The opinions on this site are ours. This is the ground they stand on.
An evidence-based platform owes you its sources, and not only the footnotes on a single article. These are the books that shaped how we think about technology, privacy, and the friction between the two. No affiliate links, no sponsored placements, no Amazon kickback. If a book is here, it earned the line on its own.
The bridge: technology and the human
Where machines and meaning meet, which is most of what this site is about.
- The Dream Machine — M. Mitchell Waldrop. The true history of J.C.R. Licklider and “man-computer symbiosis,” the idea that the machine should extend the human rather than replace them. Everything we argue about AI as augmentation starts here, decades before the mouse.
- The Soul of a New Machine — Tracy Kidder.

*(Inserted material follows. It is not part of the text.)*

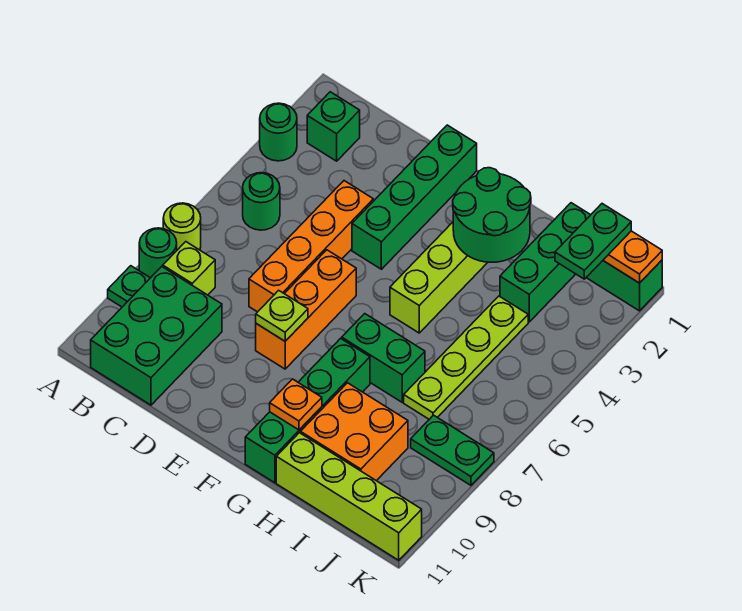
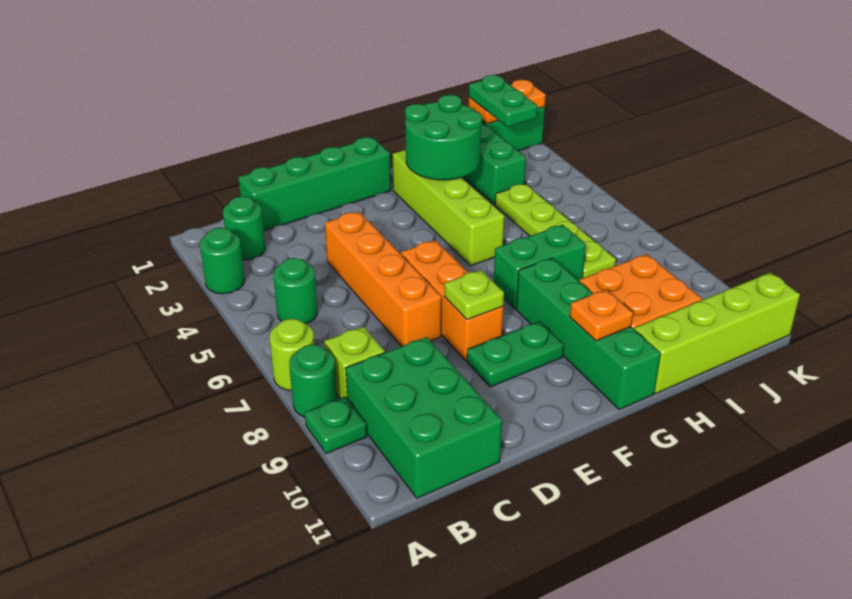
green brick B2 level 1 -> green round brick B2 level 1
green brick E1:E4 level 1 -> green brick C1:F1 level 1
green plate J8:K8 level 1 -> green plate E9:F9 level 1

A team building a computer in 1980, and underneath it the older question of why people build at all, and where meaning hides in the craft.
- The Information — James Gleick. From drums and telegraphs to Shannon, and the question that survives all of it, what information actually is, and whether it carries meaning or only weight.
AI, agency, and what it costs
- The Ethics of Information / The Logic of Information — Luciano Floridi. The clearest account of what is new about AI, a technology where the capacity to act is divorced from the comprehension that used to come with it.
- Nexus — Yuval Noah Harari. AI placed in the long arc of information networks that have repeatedly unsettled human meaning before settling into something new.
- The Alignment Problem — Brian Christian. The most readable bridge between the machine-learning and the moral-philosophy ends of the same problem.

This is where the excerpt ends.